On a chacun-e nos corps, avec ses limites, ses os et ses articulations uniques, son histoire, ses péripéties et ses maladies. Il n’y pas une posture qui est universellement « bien » ou « très bien » (d’ailleurs si les extra-terrestres ont 7 bras, on sera bien embêtés avec cet universalisme du yoga, et ce qui était considéré par certain-e-s comme « très bien » devra être déclassé en « à peine passable ». Bref, ça ne tient pas).

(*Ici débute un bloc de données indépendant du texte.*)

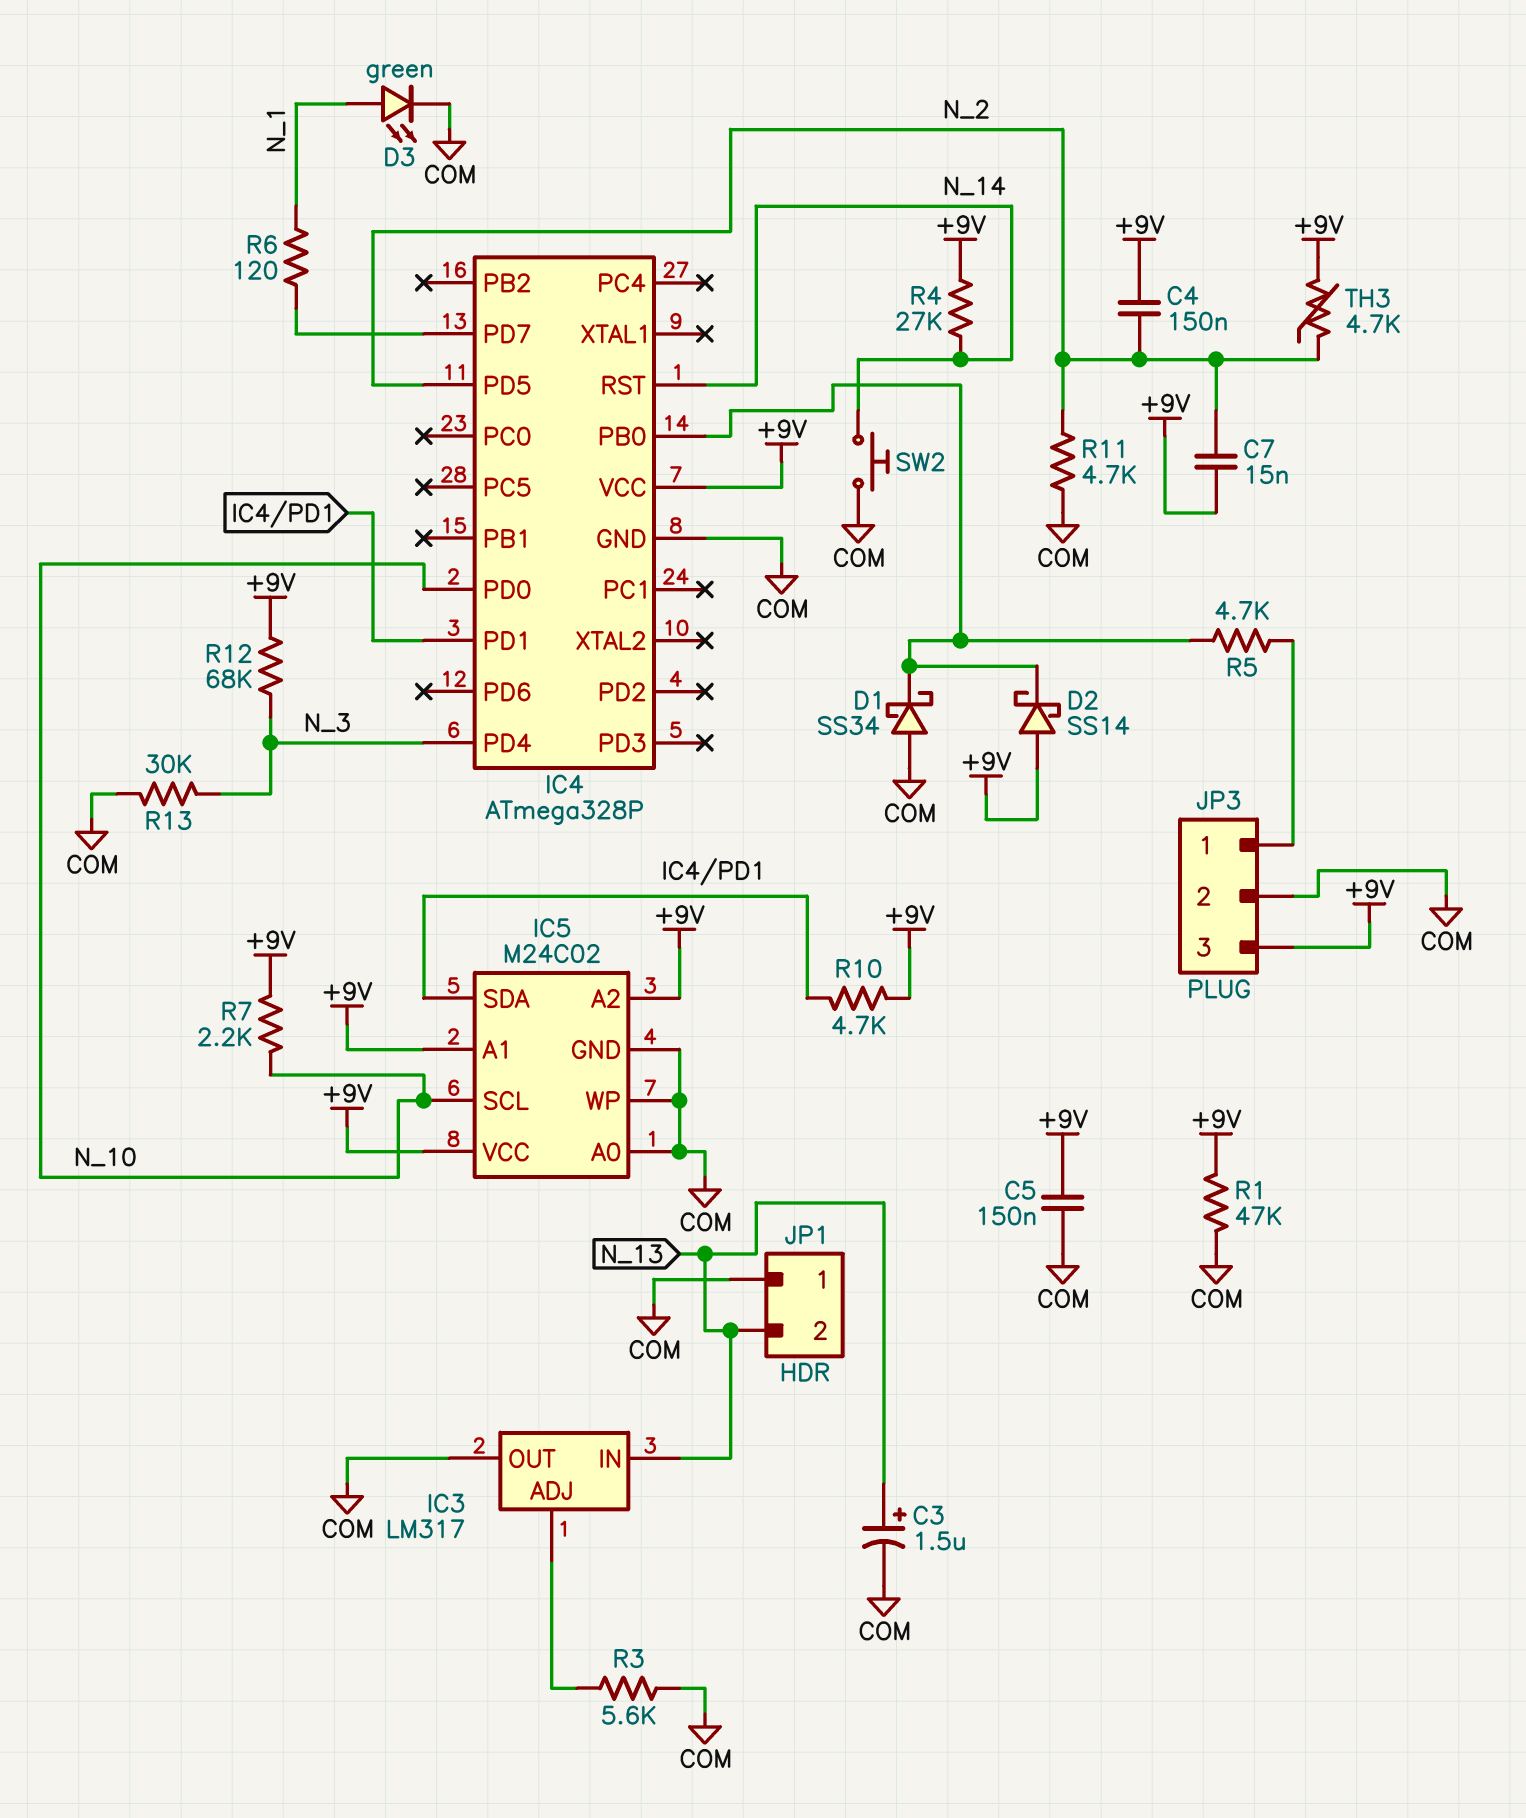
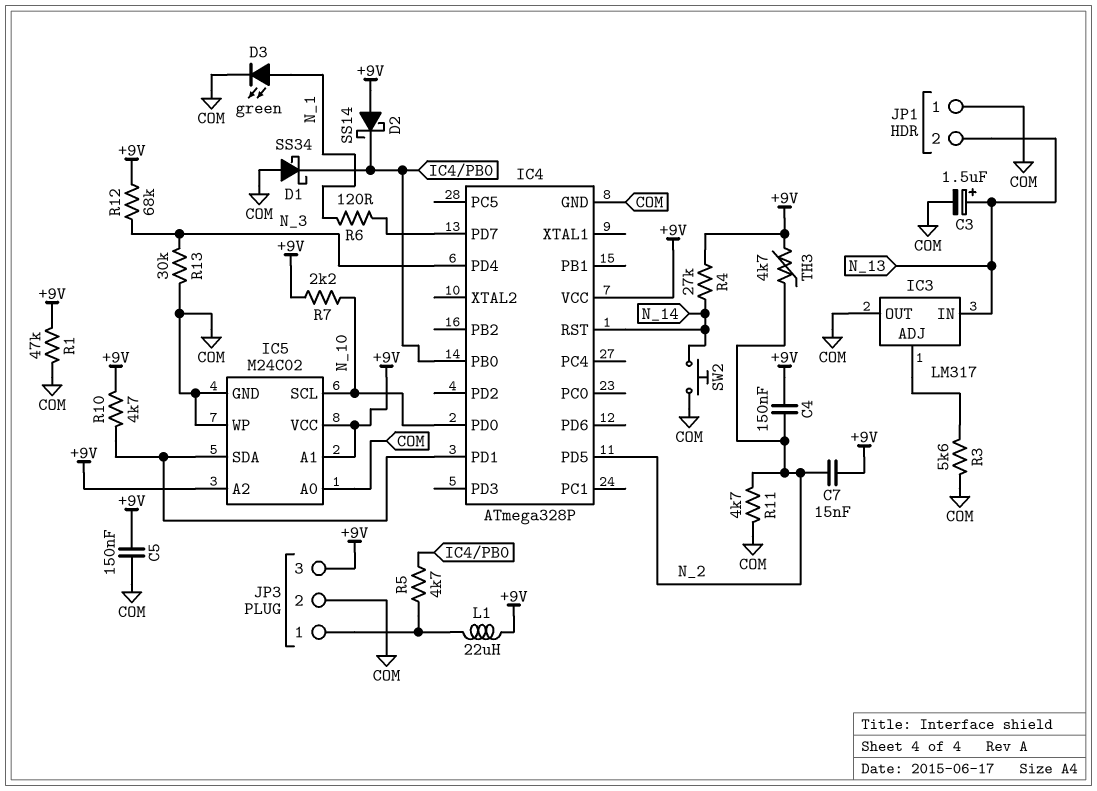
L1: none -> 22uH (+9V, JP3/1)

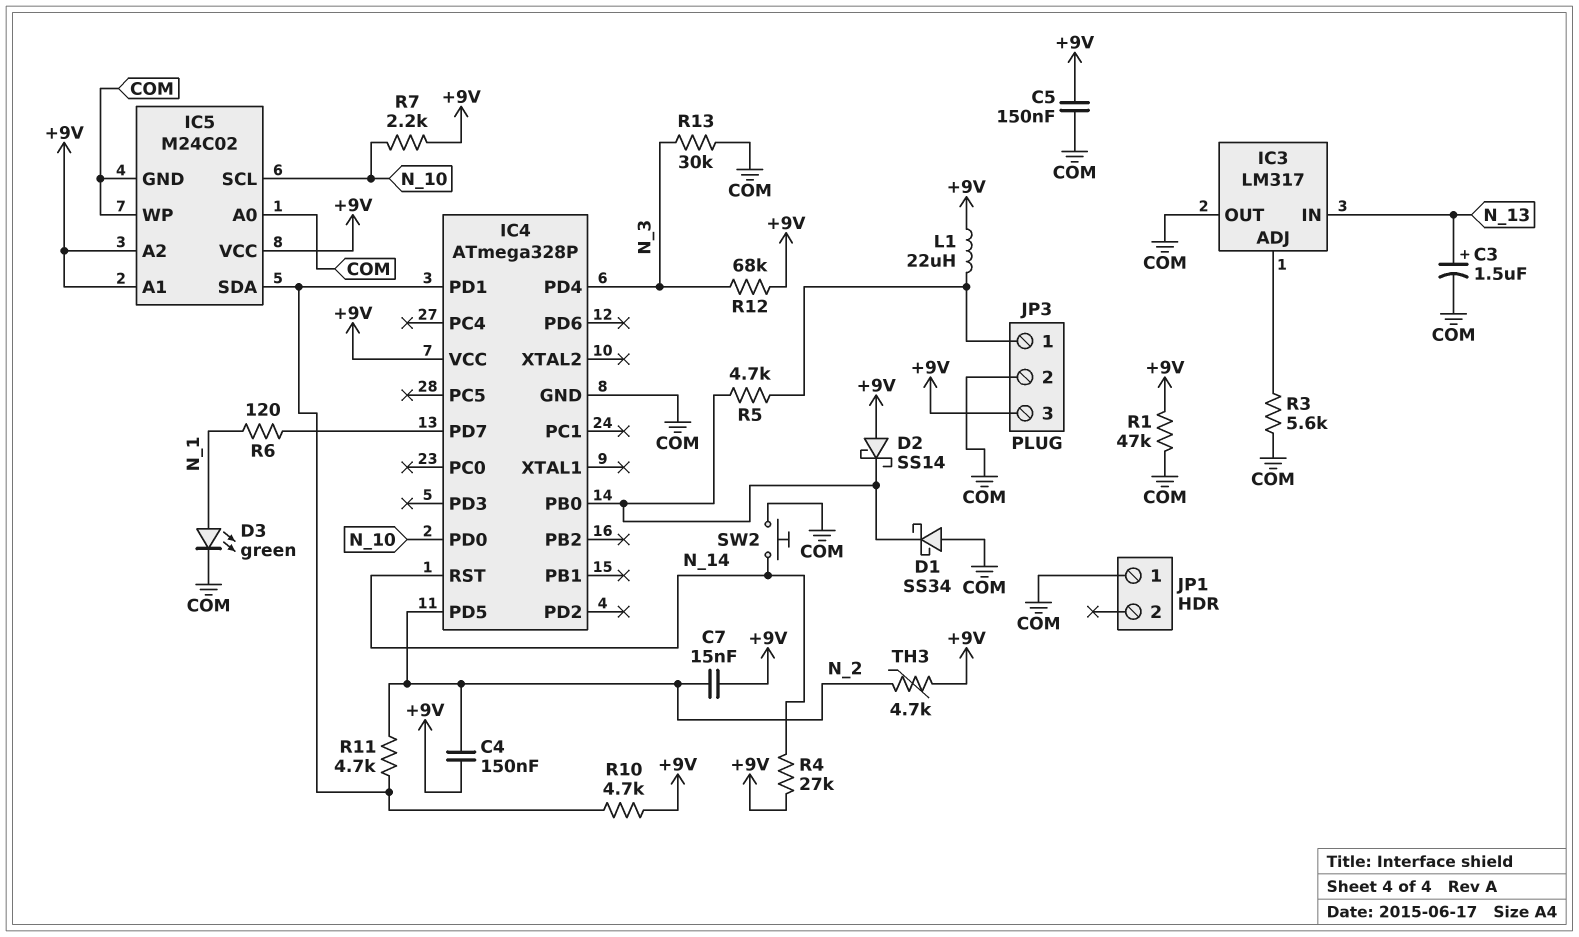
JP1 pin 2: N_13 -> none
R11: 4.7k (COM, N_2) -> 4.7k (IC4/PD1, N_2)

Il y a la posture qui est possible dans notre corps, dépendant de notre souplesse, de notre équilibre, de la longueur de nos bras, de notre ventre qui vient peut-être se mettre dans le chemin, etc. Il y a la posture qui est sécuritaire : le respect des alignements, la limite en termes de douleur, l’attention portée aux membres que l’on sait fragiles en soi. Il y a la posture qui nous permet de nous connecter à nous-mêmes, d’être nous, dans toutes les couches de notre être. Et celle-là, aucune photo ne vous la montrera. Et idéalement, ces trois ingrédients sont réunis dans une même posture.

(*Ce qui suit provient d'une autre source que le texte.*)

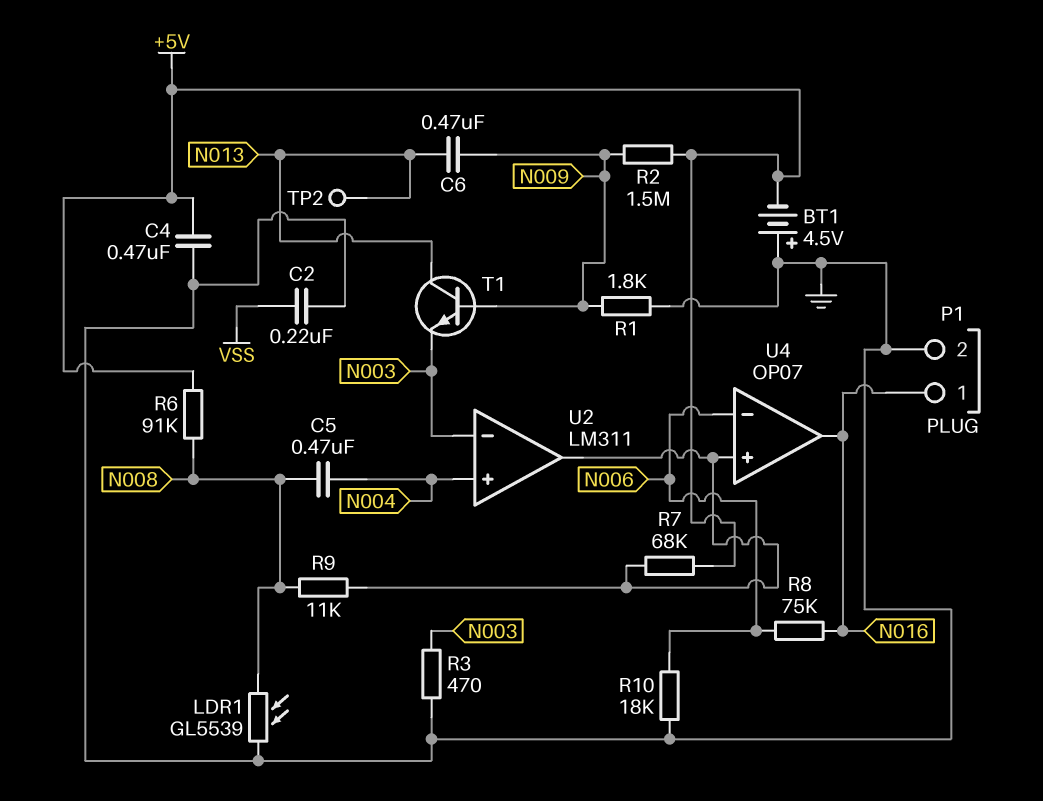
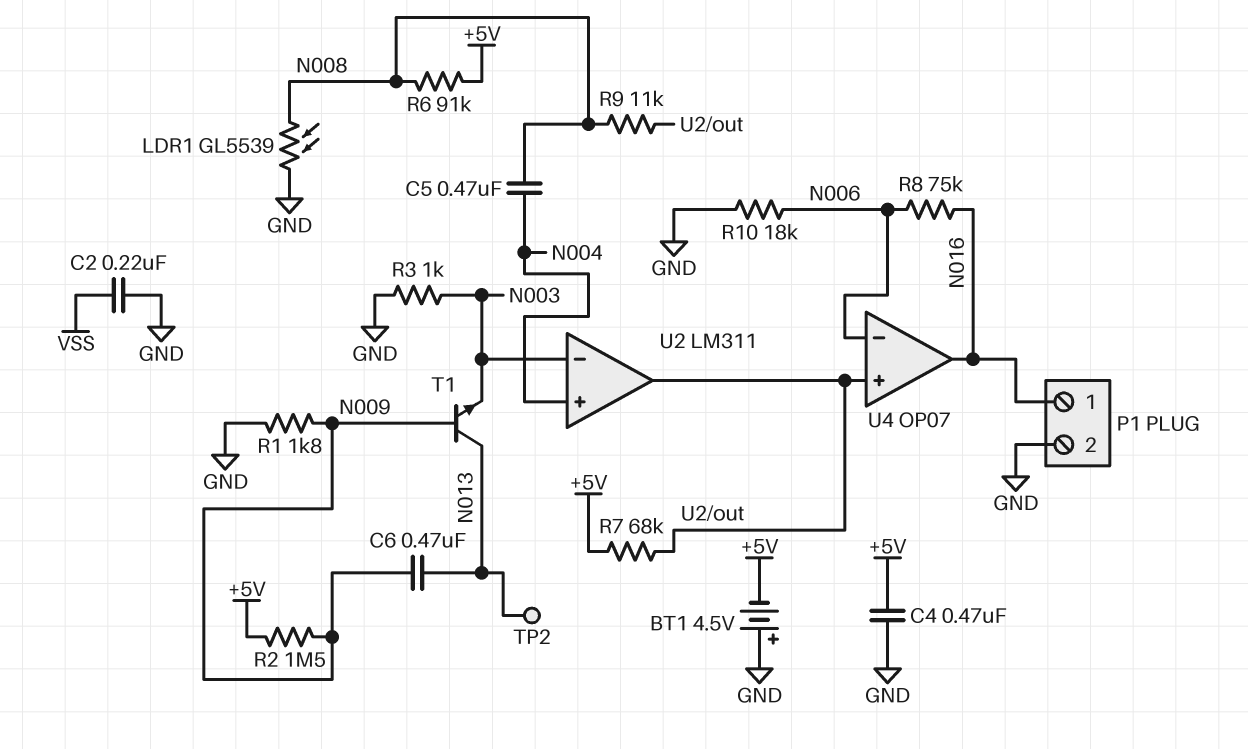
R3: 470 (GND, N003) -> 1k (GND, N003)

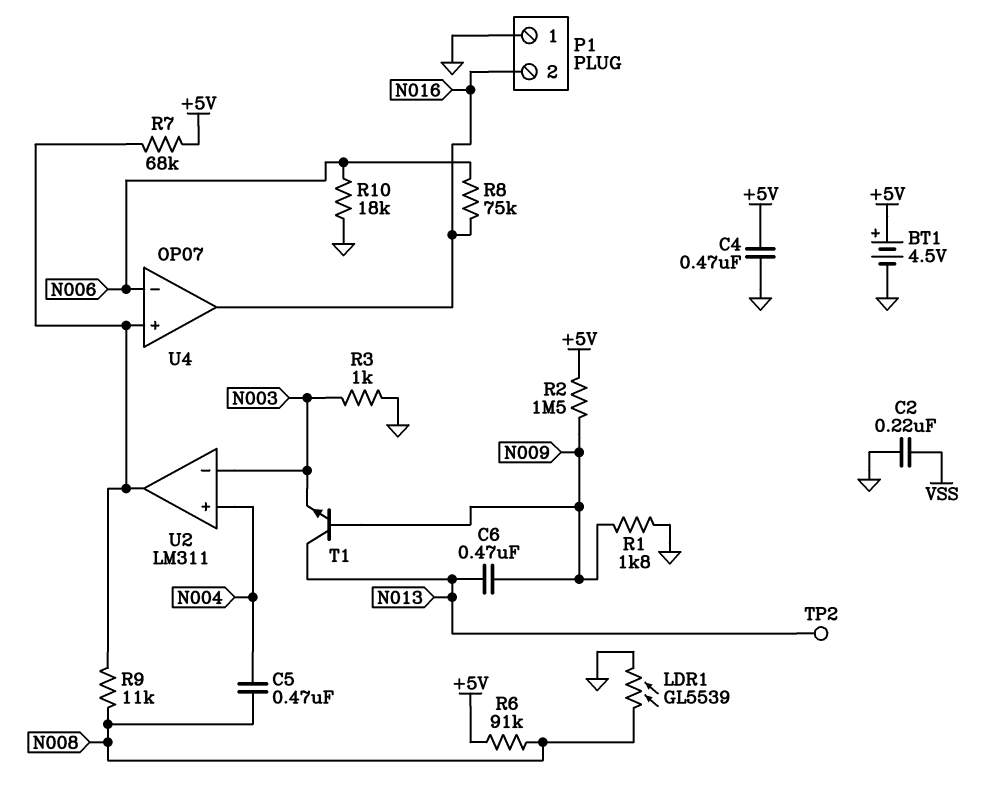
BT1: 4.5V (plus GND, minus +5V) -> 4.5V (plus +5V, minus GND)
P1 pin 1: N016 -> GND
P1 pin 2: GND -> N016

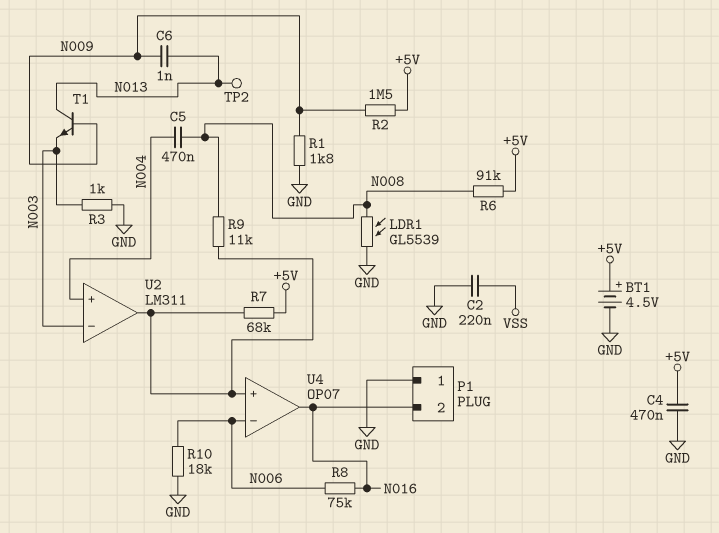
C6: 470nF (N009, N013) -> 1nF (N009, N013)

Ce que je trouve de plus fascinant en yoga, et ce qui nous change, ou nous reconnecte, plutôt, à nous-mêmes, c’est l’attention aux sensations physiques, mentales, spirituelles, quand on pratique. Comment vous vous sentez quand vous n’arrivez pas à faire comme la prof (ou comme les autres élèves si vous pratiquez en présentiel) ? Comment vous vous sentez quand vous n’arrêtez pas de perdre l’équilibre dans la posture de l’arbre ? Comment vous vous sentez quand la prof vous invite à visualiser une lumière en vous et que vous ne voyez rien ? Si vous êtes comme moi, votre petite voix se fait peut-être entendre de façon assez peu douce « oh là là, mais j’y arrive pas », « je sens rien de rien de rien, je suis pas assez concentrée », « je vois rien de rien, j’ai un souci, pourquoi je la vois pas la lumière, moi ? Je suis sûre que tou-te-s les autres la voient, je vois que du noir. », etc.
Je vous le dis souvent, observer ce qu’il se passe en soi quand on pratique le yoga permet de mieux observer ce qu’il se passe en soi dans la vie. Et de mieux gérer les situations du quotidien. Et au-delà de l’observation, peu à peu, on évolue, la petite voix se transforme : « c’est OK de ne pas tenir le chien tête en bas », « je perds mon équilibre, je recommence », « je ne vois pas la lumière, je reviens à l’observation de ma respiration ».
Au fil des séances, j’essaie autant que possible de toujours vous mettre à l’aise par rapport à vous-mêmes et à ce que vous pensez devoir faire. Mon intention est toujours toujours toujours que vous ne vous sentiez pas « moins » ****** (souple, agile, résistant-e, en forme, jeune, etc.). Je souhaite, à chaque séance, que vous puissiez vous connecter avec vous-mêmes, tel-le-s que vous êtes, sur votre tapis, et dans votre vie. Parce que l’héroïne de la séance de yoga, c’est vous, l’héroïne de votre vie, c’est vous !
*(et puis, le yoga, ce ne sont pas que des postures, j’y reviendrai dans de futurs articles, donc parler de « plus avancé » sur une simple dimension posturale n’a aucun sens).